▶ _Work required_
What do the lines say, reproduced word for word, from the first of the entries below through the line bearing "part: (821, 191) -> (758, 310), size x0.62"?

▶ _Records for processing_
■ ■ ■ ■

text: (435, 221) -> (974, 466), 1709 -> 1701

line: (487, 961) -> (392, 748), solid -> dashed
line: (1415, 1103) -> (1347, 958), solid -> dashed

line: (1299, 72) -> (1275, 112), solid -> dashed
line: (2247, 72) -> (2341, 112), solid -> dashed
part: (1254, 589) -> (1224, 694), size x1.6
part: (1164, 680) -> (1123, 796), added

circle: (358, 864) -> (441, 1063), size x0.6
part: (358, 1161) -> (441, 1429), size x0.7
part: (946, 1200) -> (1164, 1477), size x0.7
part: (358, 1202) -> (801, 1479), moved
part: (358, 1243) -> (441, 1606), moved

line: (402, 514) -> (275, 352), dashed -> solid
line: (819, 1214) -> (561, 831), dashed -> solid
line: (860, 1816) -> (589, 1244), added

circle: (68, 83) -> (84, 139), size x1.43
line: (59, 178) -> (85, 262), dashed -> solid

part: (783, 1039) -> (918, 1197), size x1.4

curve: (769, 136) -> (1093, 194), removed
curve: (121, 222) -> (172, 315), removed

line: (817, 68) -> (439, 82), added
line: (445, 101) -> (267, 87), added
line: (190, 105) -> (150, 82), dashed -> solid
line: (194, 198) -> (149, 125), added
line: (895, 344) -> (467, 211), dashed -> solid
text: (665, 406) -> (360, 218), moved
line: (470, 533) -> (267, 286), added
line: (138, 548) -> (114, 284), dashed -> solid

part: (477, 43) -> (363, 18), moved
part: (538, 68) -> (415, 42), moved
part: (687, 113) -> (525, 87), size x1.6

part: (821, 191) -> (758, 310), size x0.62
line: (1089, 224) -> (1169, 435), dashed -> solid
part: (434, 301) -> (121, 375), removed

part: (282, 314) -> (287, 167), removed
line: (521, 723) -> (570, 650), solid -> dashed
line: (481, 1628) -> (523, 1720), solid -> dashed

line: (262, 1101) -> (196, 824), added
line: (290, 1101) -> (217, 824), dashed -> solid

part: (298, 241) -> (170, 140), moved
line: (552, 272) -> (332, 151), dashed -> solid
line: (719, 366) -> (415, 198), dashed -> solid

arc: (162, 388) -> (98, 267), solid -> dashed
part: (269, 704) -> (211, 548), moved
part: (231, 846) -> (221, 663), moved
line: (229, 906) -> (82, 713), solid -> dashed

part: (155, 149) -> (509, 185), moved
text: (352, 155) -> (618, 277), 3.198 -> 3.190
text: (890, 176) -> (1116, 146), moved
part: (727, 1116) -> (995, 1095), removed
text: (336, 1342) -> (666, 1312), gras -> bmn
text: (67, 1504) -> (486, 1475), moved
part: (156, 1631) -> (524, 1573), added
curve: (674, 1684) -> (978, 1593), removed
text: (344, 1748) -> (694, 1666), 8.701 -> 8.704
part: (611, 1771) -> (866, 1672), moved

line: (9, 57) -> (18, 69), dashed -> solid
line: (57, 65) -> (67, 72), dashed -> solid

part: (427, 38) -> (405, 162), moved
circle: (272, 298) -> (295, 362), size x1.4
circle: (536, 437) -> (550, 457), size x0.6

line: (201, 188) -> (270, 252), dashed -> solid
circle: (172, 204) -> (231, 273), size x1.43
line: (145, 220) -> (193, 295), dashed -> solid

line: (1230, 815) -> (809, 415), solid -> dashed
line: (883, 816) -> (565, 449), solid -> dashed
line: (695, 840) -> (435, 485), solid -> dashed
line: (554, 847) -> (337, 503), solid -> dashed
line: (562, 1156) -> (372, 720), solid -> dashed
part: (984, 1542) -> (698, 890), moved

■ ■ ■ ■

▶ _Written solution_
text: (435, 221) -> (974, 466), 1709 -> 1701

line: (487, 961) -> (392, 748), solid -> dashed
line: (1415, 1103) -> (1347, 958), solid -> dashed

line: (1299, 72) -> (1275, 112), solid -> dashed
line: (2247, 72) -> (2341, 112), solid -> dashed
part: (1254, 589) -> (1224, 694), size x1.6
part: (1164, 680) -> (1123, 796), added

circle: (358, 864) -> (441, 1063), size x0.6
part: (358, 1161) -> (441, 1429), size x0.7
part: (946, 1200) -> (1164, 1477), size x0.7
part: (358, 1202) -> (801, 1479), moved
part: (358, 1243) -> (441, 1606), moved

line: (402, 514) -> (275, 352), dashed -> solid
line: (819, 1214) -> (561, 831), dashed -> solid
line: (860, 1816) -> (589, 1244), added

circle: (68, 83) -> (84, 139), size x1.43
line: (59, 178) -> (85, 262), dashed -> solid

part: (783, 1039) -> (918, 1197), size x1.4

curve: (769, 136) -> (1093, 194), removed
curve: (121, 222) -> (172, 315), removed

line: (817, 68) -> (439, 82), added
line: (445, 101) -> (267, 87), added
line: (190, 105) -> (150, 82), dashed -> solid
line: (194, 198) -> (149, 125), added
line: (895, 344) -> (467, 211), dashed -> solid
text: (665, 406) -> (360, 218), moved
line: (470, 533) -> (267, 286), added
line: (138, 548) -> (114, 284), dashed -> solid

part: (477, 43) -> (363, 18), moved
part: (538, 68) -> (415, 42), moved
part: (687, 113) -> (525, 87), size x1.6

part: (821, 191) -> (758, 310), size x0.62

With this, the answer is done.